Cauê Dobbin is a PhD candidate in economics at Stanford, whose recent research focuses on the economics of education, particularly Brazil’s higher education sector.
Dobbin received research funding from the King Center on Global Development in 2017 for his research “Returns to Tertiary Education: Evidence From an Unintended Experiment in Brazil” and in 2020 for work on “Financial Aid, and the Supply and Demand of Higher Education.”
Prior to coming to Stanford Dobbin received his master’s degree from the Pontifical Catholic University of Rio de Janeiro, and bachelor’s degree from the University of Brasilia.
Can you describe your recent work in Brazil that was supported by the King Center?
Governments use student loans to promote access to higher education worldwide. In Brazil, all public institutions are free, whereas the private ones charge tuition. Therefore, student loans are available only to students attending private institutions. The net increase in access to private higher education from offering student loans can be substantially smaller than the number of beneficiaries, for at least two reasons. First, some of the beneficiaries would otherwise pay out-of-pocket. Second, institutions may raise tuition or reduce student aid.
In my dissertation, I investigate the equilibrium effects of government-funded student loans and use my findings to propose an efficient allocation of these loans. I exploit a drastic contraction in the Brazilian student loan program to show that institutions responded to the contraction by reducing tuition and offering additional scholarships. Our results suggest that 65% of loan beneficiaries would enroll in the same degree in the absence of federal loans. I then develop a model of the supply and demand for higher education, which I estimate by leveraging natural experiments created by discontinuities in the rule that allocates government loans. Using this framework, I show how governments can allocate loans to promote access at a lower fiscal cost.
How does Brazil’s higher education student loan program(s) function and how do they differ from U.S. student loan programs?
In 1999, the Brazilian federal government combined several smaller student aid initiatives into a program named FIES. This program provides subsidized loans to low-income students enrolled in private higher education institutions (HEIs) that cover up to 100% of their tuition costs. Until 2009, the program remained relatively small. In 2010, FIES was restructured, and both the need-based and the merit-based eligibility conditions were extraordinarily generous, with the vast majority of students eligible. Consequently, the number of new student loan contracts skyrocketed, from less than 20,000 in 2009 to more than 700,000 in 2014.
In 2015, due to budget limitations, the program was once again restructured, but this time to limit access. Most importantly, eligibility conditions became much stricter, both for students and for institutions.
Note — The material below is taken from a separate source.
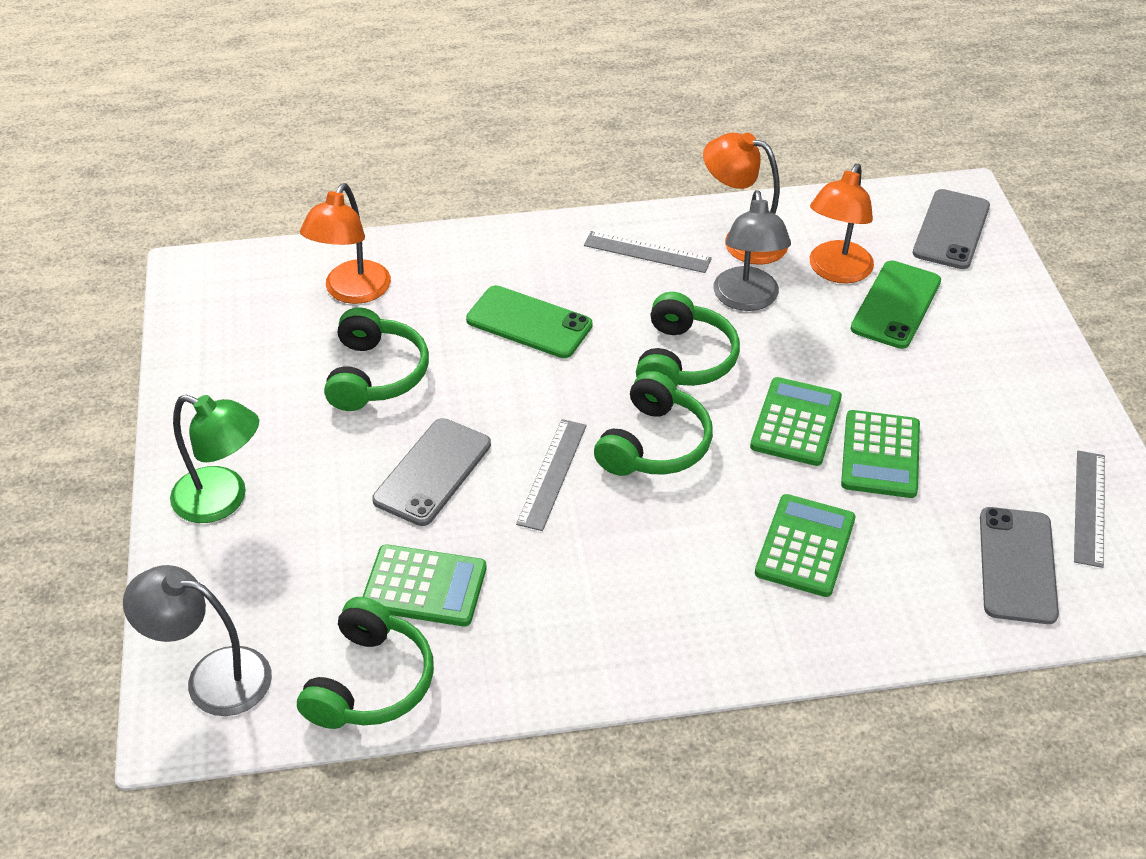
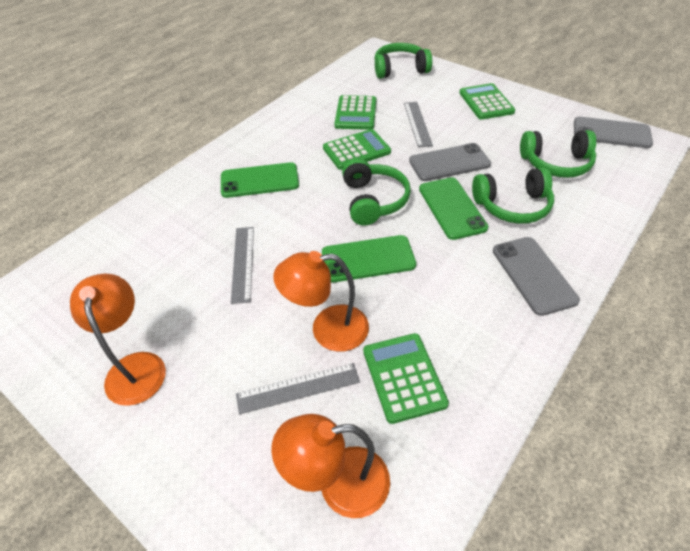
green lamp: 1 -> 0
green phone: 2 -> 3
grey lamp: 2 -> 0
On the student side, the new regulations established a maximum per capita family income of 2.5 times minimum wage and a minimum score of 400 points on the ENEM (a centralized high-school exit exam). On the institution side, the regulation imposed a cap on the number of students receiving FIES in each degree. This cap follows a deterministic rule based on the degree's quality, field of study, and location. Loans are distributed to students through a centralized system similar to a deferred acceptance mechanism. As a result, the number of new loan contracts plummeted, reaching around 100,000 in 2017, a 7-fold drop from 2014.
The Brazilian and the American student loan programs are similar in many ways, but they are a few differences. Most importantly, the Brazilian program is much more restricted. Apart from the 2010-2014 period, the demand for financial aid is much greater than the number of loans available. Therefore, only high-performing students have access.
What did you and your coauthors uncover and how might your results influence public policy or student loan programs at higher education institutions?
The demand for higher student aid in Brazil is much greater than the number of loans available. Hence, it is essential to allocate this scarce resource most efficiently. This is challenging because there are several factors to consider. First, some students would be able to attend college even without financial aid, so the policy will be most effective if it targets those who would not. Second, institutions might undermine the policy's effectiveness by raising their tuitions and reducing other forms of support. We hope our research will provide a reliable framework for weighting in all these factors and help the government better run the program.
Do you hope your findings will inform the design of programs outside of Brazil and across Latin America?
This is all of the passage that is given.